Posted: Mon Nov 19, 2012 11:07 pm
by dlbristol
Here are some pictures of the assembly portion of the bench and the mostly completed project. The top is a recycled solid core door and the vise is recycled from an old school shop. It is an 8 in Columbian. #1 is just the cut slats for all the legs and stretchers, #2 is a shot of the assembly jig for the stretchers, ( this was the one I was concerned about as far as glue time), # 3 is the front and back frame assemblies, #4 is the instalation of the end panels, and the last is of the bench with drawers installed.

router table experiment

Posted: Mon Nov 19, 2012 11:33 pm
by dlbristol
Another project that I finished was this attempt at getting a router onto the MV. I am to cheap to by a new router and table, so I tried using my old Sears router and table and mounted it between the main table and a auxillary table from an old Mark 2. Not real pretty, but it works and saves a bunch of space. I hang it on the miter saw frame when not on use.

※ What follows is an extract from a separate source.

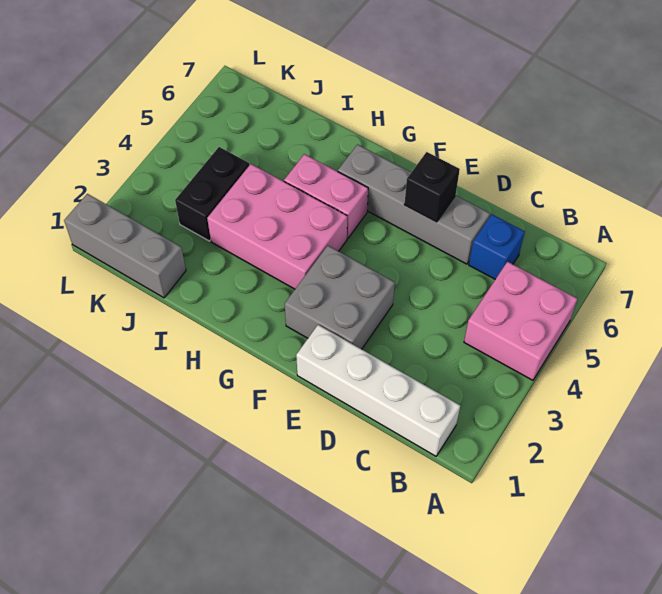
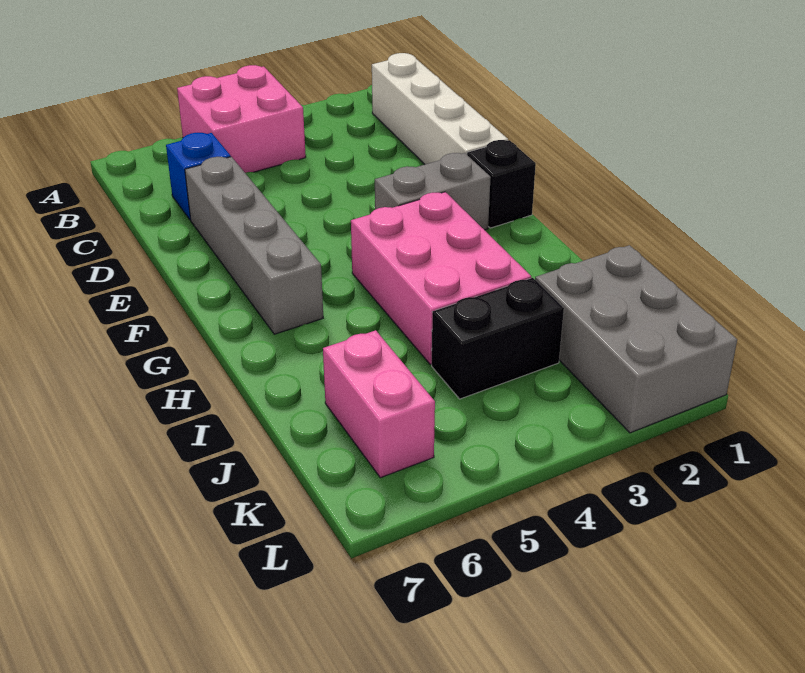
grey brick E2:F3 level 1 -> grey brick F2:F3 level 1
black brick E6 level 2 -> black brick F1 level 1
pink brick G5:H5 level 1 -> pink brick J6:K6 level 1
grey brick J1:L1 level 1 -> grey brick J1:L2 level 1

Posted: Tue Nov 20, 2012 4:39 am
by anderson0
Today i have a question which is that I have a heart shaped pendant that has tiny crystals around it. One of the crystals has fallen out. There is an indentation for the stone. Is there a special glue I should use to put the stone back in good suggeston would be appreciated.tile cleaning gold coast

Posted: Tue Nov 20, 2012 10:21 am
by videobear
anderson0 wrote:Today i have a question which is that I have a heart shaped pendant that has tiny crystals around it. One of the crystals has fallen out. There is an indentation for the stone. Is there a special glue I should use to put the stone back in good suggeston would be appreciated.
Depends on how valuable it is. If valuable, take it to a jeweler and get the stone re-set. Otherwise try a drop of CA glue.